Voici déjà la sixième critique de Tosca dans les pages de Forum Opéra pour l’année 2021, signe que le drame romain continue d’inspirer les théâtres à travers le monde ! Le théâtre Bolchoï n’a pas choisi cette fois-ci de filer la métaphore révolutionnaire en transposant l’action pendant la Commune de Paris, comme l’évoque Piotr Kaminski à l’entrée correspondante de son dictionnaire. Dans l’air du temps en Russie, la mise en scène, confiée aux Italiens Stefano Poda et Paolo Giani Cei, est un bric à brac néoclassique sans grand intérêt dramatique, ni d’ailleurs esthétique. Les trois actes se déroulent dans une espèce de Musée des Confluences où des morceaux de statues blanches sont exposés dans une pièce noire, entourés de néons. Un dôme avance et recule, parfois se retourne ; une cloche gigantesque descend du plafond, puis remonte ; une brume jaune flotte sur la scène. Soit. Supprimer la géographie si différente des trois actes de Tosca pour en faire un huis clos, au fond, pourquoi pas ? Mais, ici, ce n’est pas au service d’une lecture psychologisante, voire intimiste, c’est l’occasion d’ajouter du faste au brillant, avec pléthore de figurants dont on comprend mal l’apport scénique. A titre d’exemple, le deuxième acte, censément dans le bureau de Scarpia, c’est-à-dire toujours au même endroit, s’ouvre avec un groupe de jeunes femmes dans des robes à panier, étrangement statiques. Dans cette scène, comme dans le Te Deum qui clôt le premier acte, débordant d’or et étrangement orthodoxe, on penserait presque qu’on est venu voir un grand opéra à la Française, et pas une œuvre vériste…

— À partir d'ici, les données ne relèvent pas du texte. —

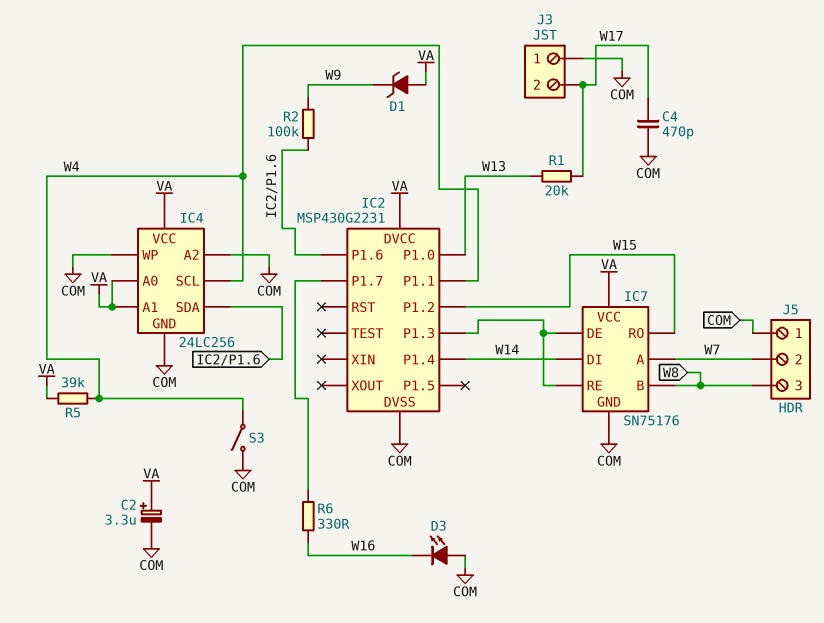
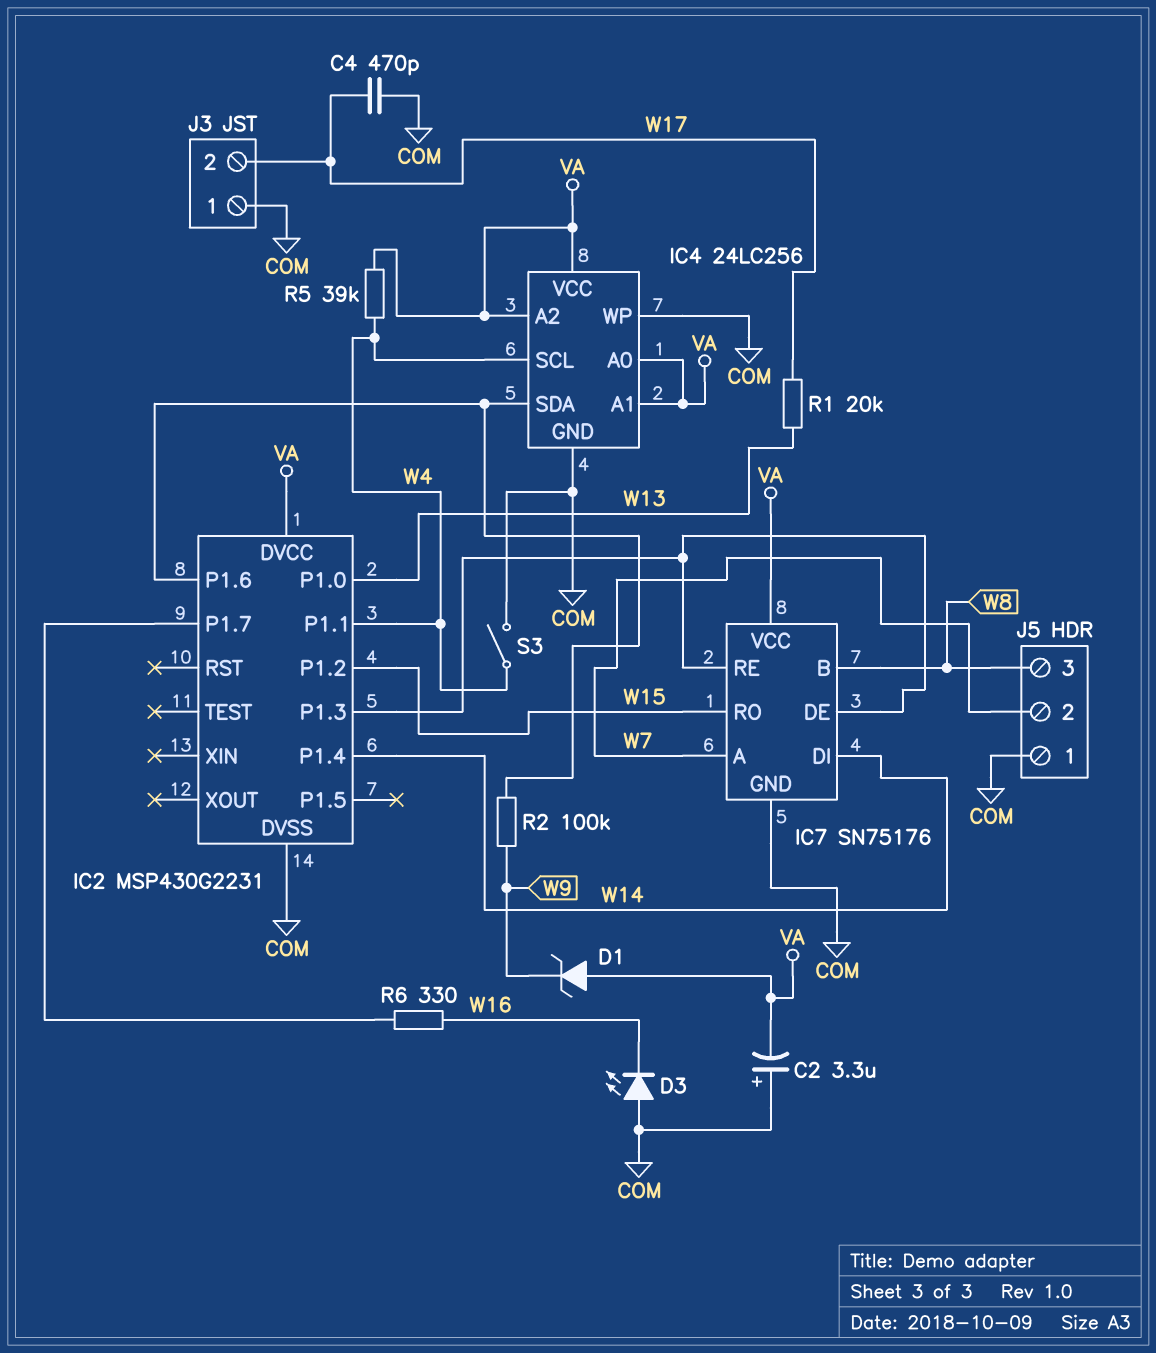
C2: 3.3uF (plus VA, minus COM) -> 3.3uF (plus COM, minus VA)
IC4 pin A2: COM -> VA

Te Deum, Acte 1 © Damira Yousoupova
Si la trame se dissipe dans la mise en scène, la direction orchestrale de Plácido Domingo vient lui porter le coup de grâce. A en croire la récente critique d’un confrère, confirmation a priori de l’impression que nous avons nous-mêmes ressentie, la mode est à l’opératisation à outrance de Tosca, pour en faire briller quelques passages clefs (ceux des récitals et des compilations, s’entend), au risque de sacrifier l’élan brusque qui fait pourtant de cet opéra le plus cinématographique de tous (dixit Piotr Kaminski, une fois encore). L’orchestre ralentit exagérément lors des arias, au point de trébucher, voire même de créer des décalages. Les couleurs de l’orchestre ressortent, dira-t-on, et le puccinien transi se délectera (en partie, par moments) de cette lecture au ralenti, mais le suspense, qui demeure le sel de cette œuvre, s’évapore dans ces pizzicati appuyés, ces ondoiements des harpes et autres effets orchestraux destinés à tailler aux solistes un rutilant écrin. L’intention était sans doute bonne, mais de telles voix nécessitaient-elles de si grosses ficelles pour briller ? Il est permis d’en douter. Dans le rôle de Tosca, Anna Netrebko rattrape les errances de la mise en scène et de l’orchestre : charnelle, passionnée, rayonnante, elle s’illustre aussi bien dans les solos que dans les duos, passant avec volupté du soupir à l’éclat. Si les retrouvailles des amoureux au premier acte avec le Mario de Rudolf Karakhan sont relativement ennuyeuses pour les raisons évoquées plus haut, le rythme lascif et appuyé se prête bien à leurs adieux au troisième acte, dans l’atmosphère onirique du lever du jour. Le « Vittoria » de Rudolf Karakhan au deuxième acte, sanguin, flanque des frissons, bien que dans l’ensemble son timbre soit un peu sec. On retiendra également les duos de Tosca et de l’auguste Scarpia campé par Elchin Azizov, puissant et rocailleux. Dommage que ce plateau d’argent ait été si mal servi !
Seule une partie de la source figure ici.